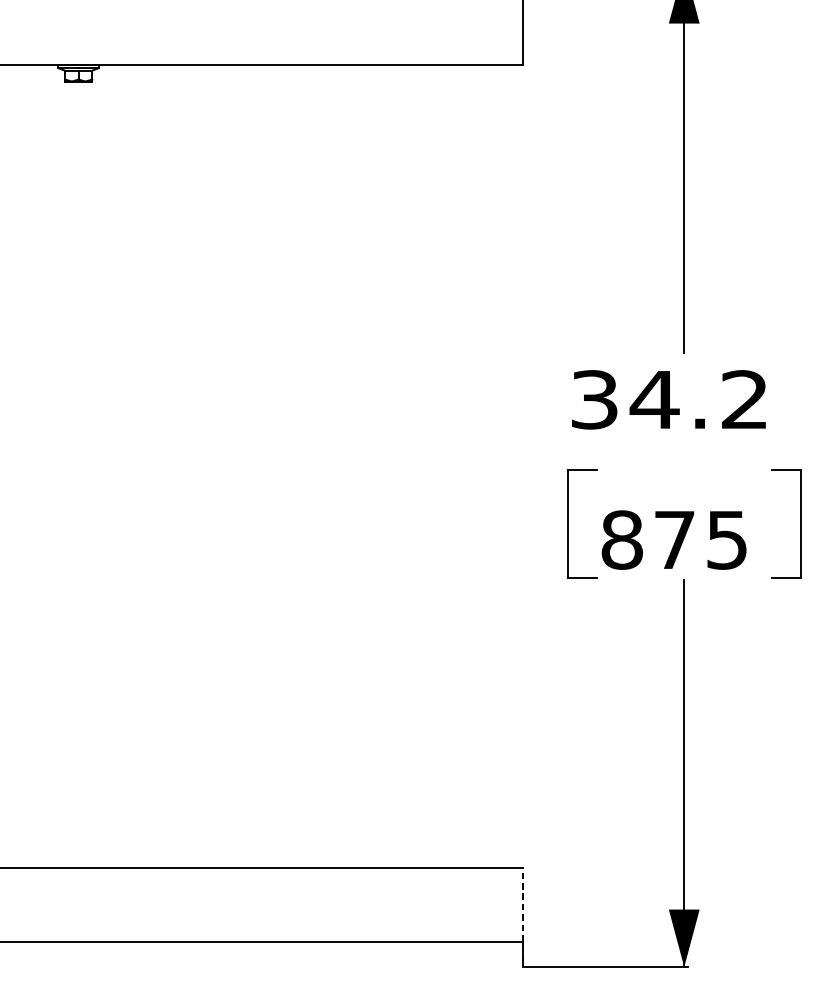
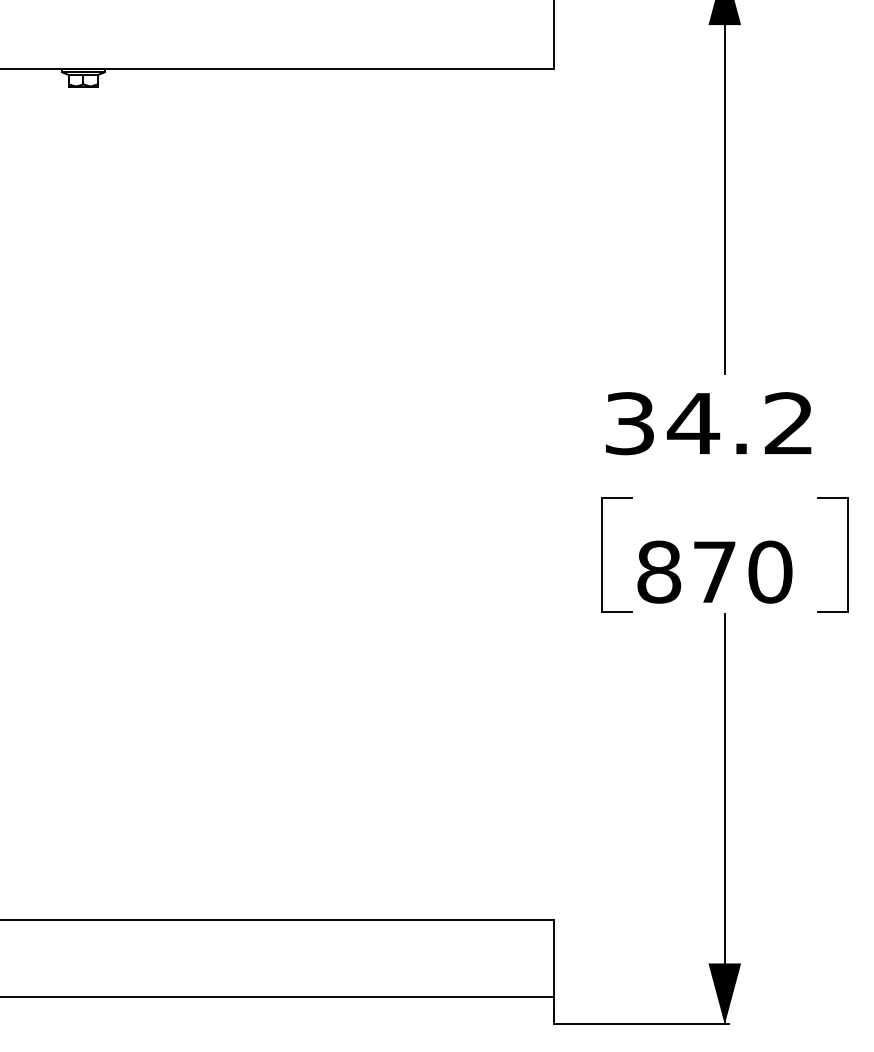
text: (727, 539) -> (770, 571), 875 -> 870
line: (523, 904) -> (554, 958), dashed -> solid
* * *
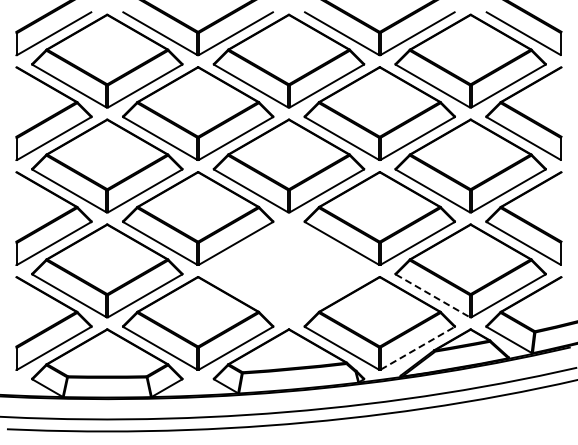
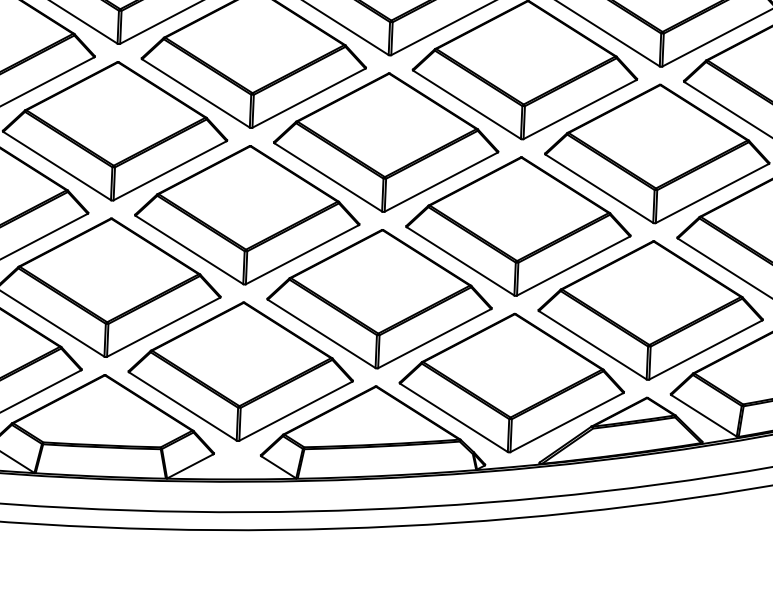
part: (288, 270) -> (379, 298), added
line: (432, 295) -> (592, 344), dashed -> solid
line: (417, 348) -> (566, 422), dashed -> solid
...
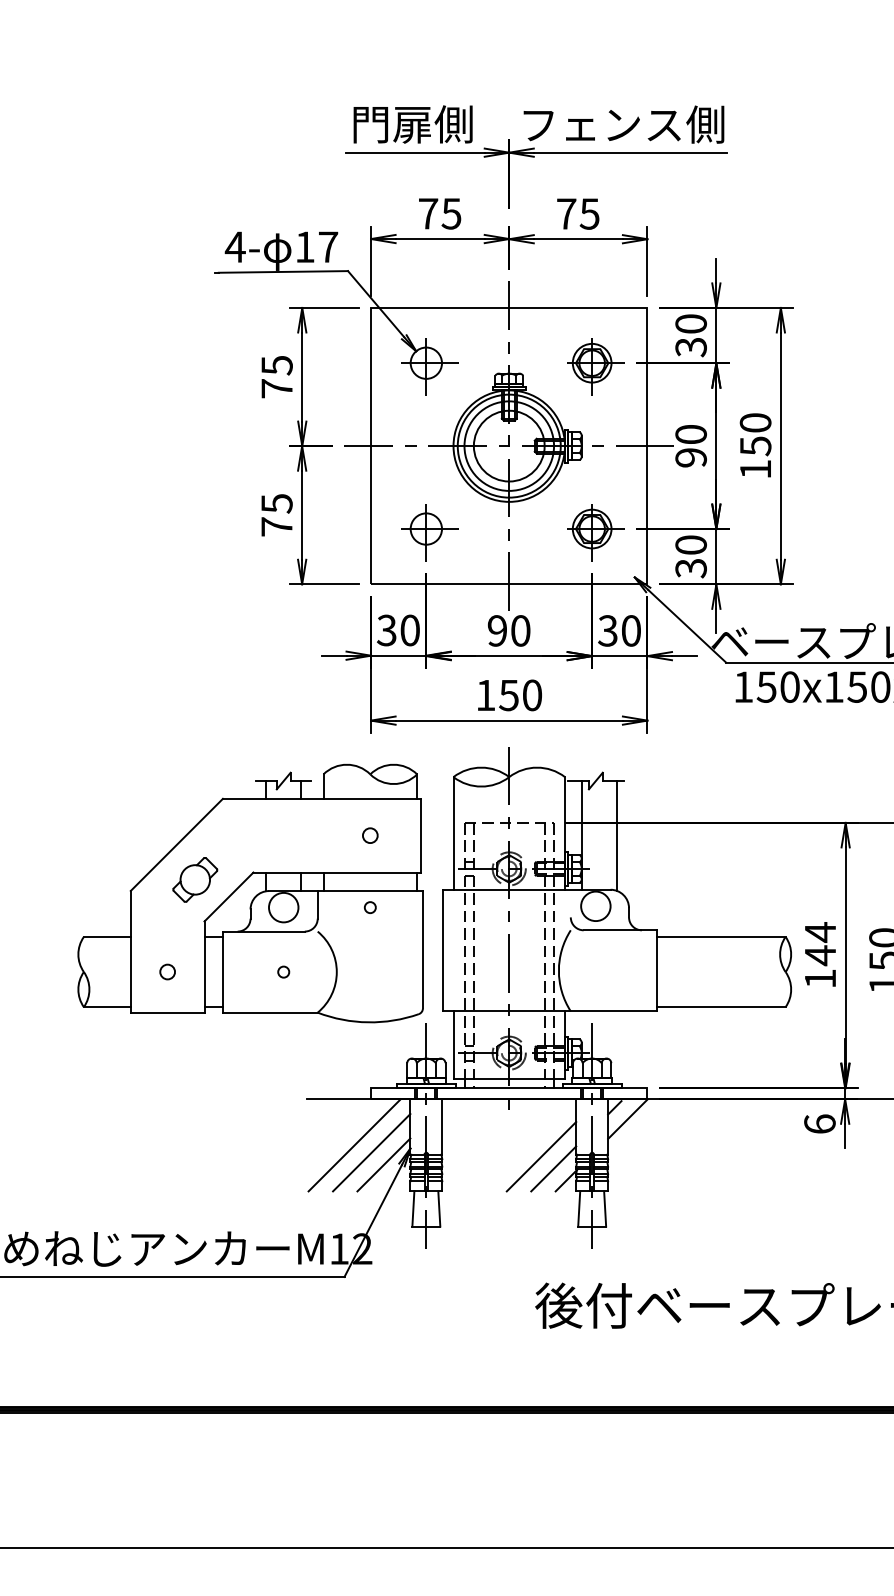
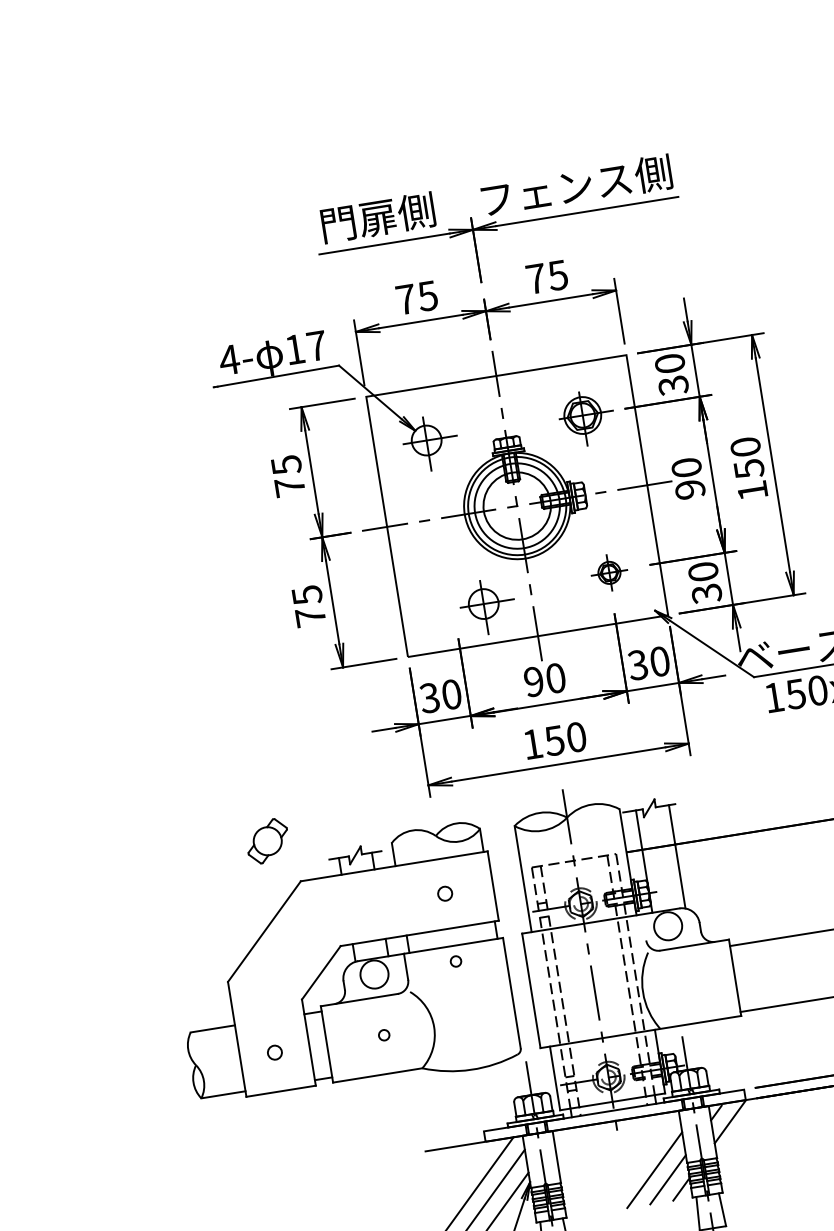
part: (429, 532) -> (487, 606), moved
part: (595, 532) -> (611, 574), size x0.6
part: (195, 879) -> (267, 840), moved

### Description of the task
Where a line in the listing above contains "dashed", copy that line.

### Exercise response
line: (523, 904) -> (554, 958), dashed -> solid
line: (432, 295) -> (592, 344), dashed -> solid
line: (417, 348) -> (566, 422), dashed -> solid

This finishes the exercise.